October 3, 2014
The Lord, our God, is so gentle, so loving in his treatment of us humans, his creation. He goes to great lengths to call our attention to his words. He works out miracles, performs extraordinary feats to prove the truth of what he teaches us so that we may believe. Even in reproaching us for our continued unbelief, he does not act with anger or condemnation. He continues to try to convince us. He does not force us to believe him. He respects our freedom to decide for ourselves.

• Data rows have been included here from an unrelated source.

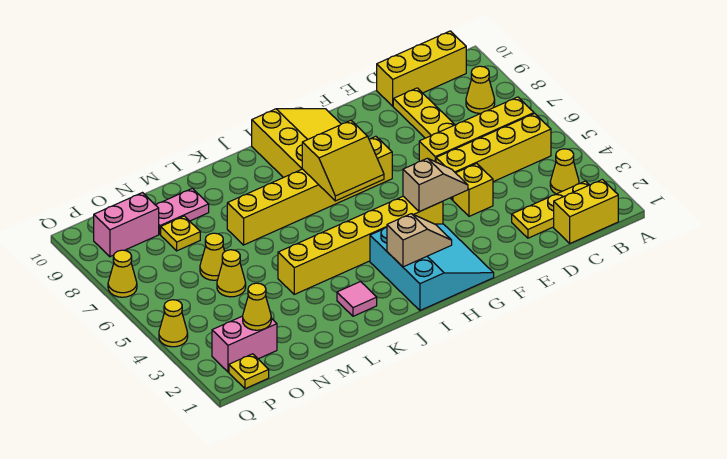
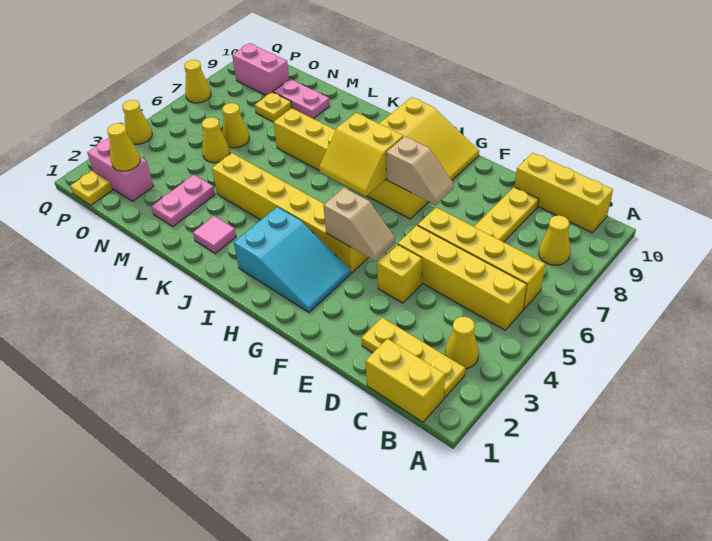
cyan slope G1:I3 level 1 top I -> cyan slope G2:I3 level 1 top I
tan slope H2:I2 level 2 top I -> tan slope F7:G7 level 2 top G
none -> pink plate M2:M3 level 1

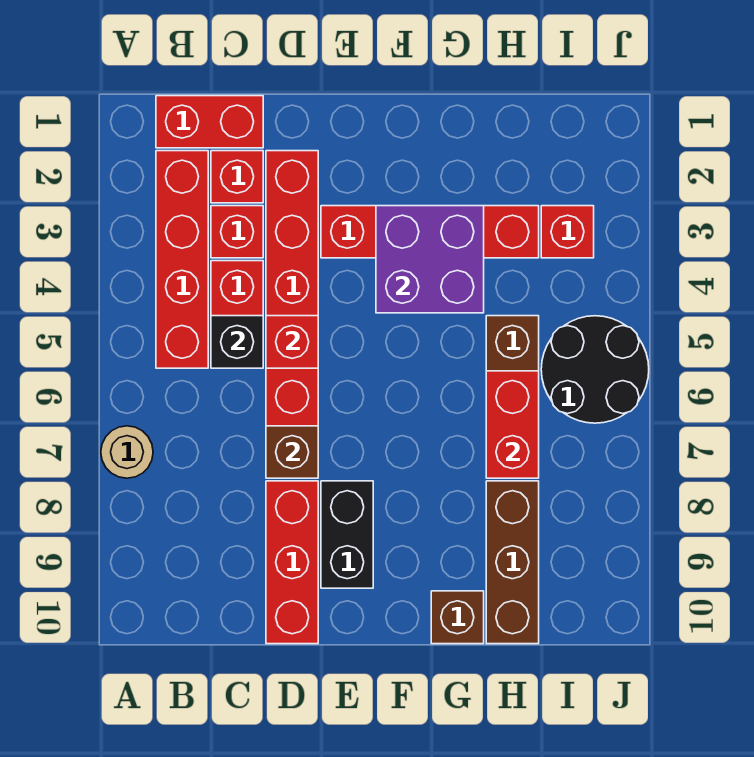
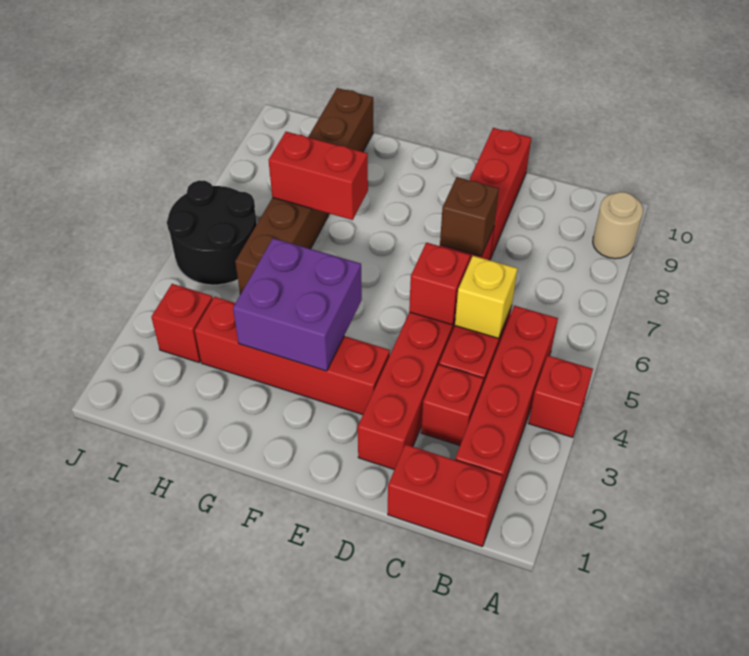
tan round brick A7 level 1 -> tan round brick A9 level 1
red brick C2 level 1 -> red brick A4 level 1
black brick C5 level 2 -> yellow brick C5 level 2
black brick E8:E9 level 1 -> none
brown brick G10 level 1 -> none
red brick H6:H7 level 2 -> red brick G7:H7 level 2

In the Gospel, when he sees Jerusalem from a distance, Jesus laments “O Jerusalem, you slay the prophets and stone your apostles! How often have I tried to bring together your children as a bird gathers her young under her wings, and you would not!” The Lord cried, expressing his sorrow for the future destruction of the city because its people refused to recognize the salvation offered to it by God. Christ’s reproach is not in the form of angry condemnation for the refusal of Chorazin, Bethsaida and Capernaum to believe his word. He laments instead of the fate which they will suffer if they persist in their unbelief.
God gave us free will, freedom of conscience, to decide on our actions. He also gave us intelligence and the grace to discern what is good and what is evil. We must not allow our pride, our desire for secular fame and fortune, to blind us from the eternal life destined for us. Jesus suffered and died to redeem us from our sinfulness to gain eternal life. We must not persist in our unbelief but accept instead the redemption which Christ offers us. Jesus reminds us, through his apostles that if we reject what the apostles teach us, we are actually rejecting Jesus, and in effect, rejecting God who sent him and rejecting the eternal life which God is offering to us.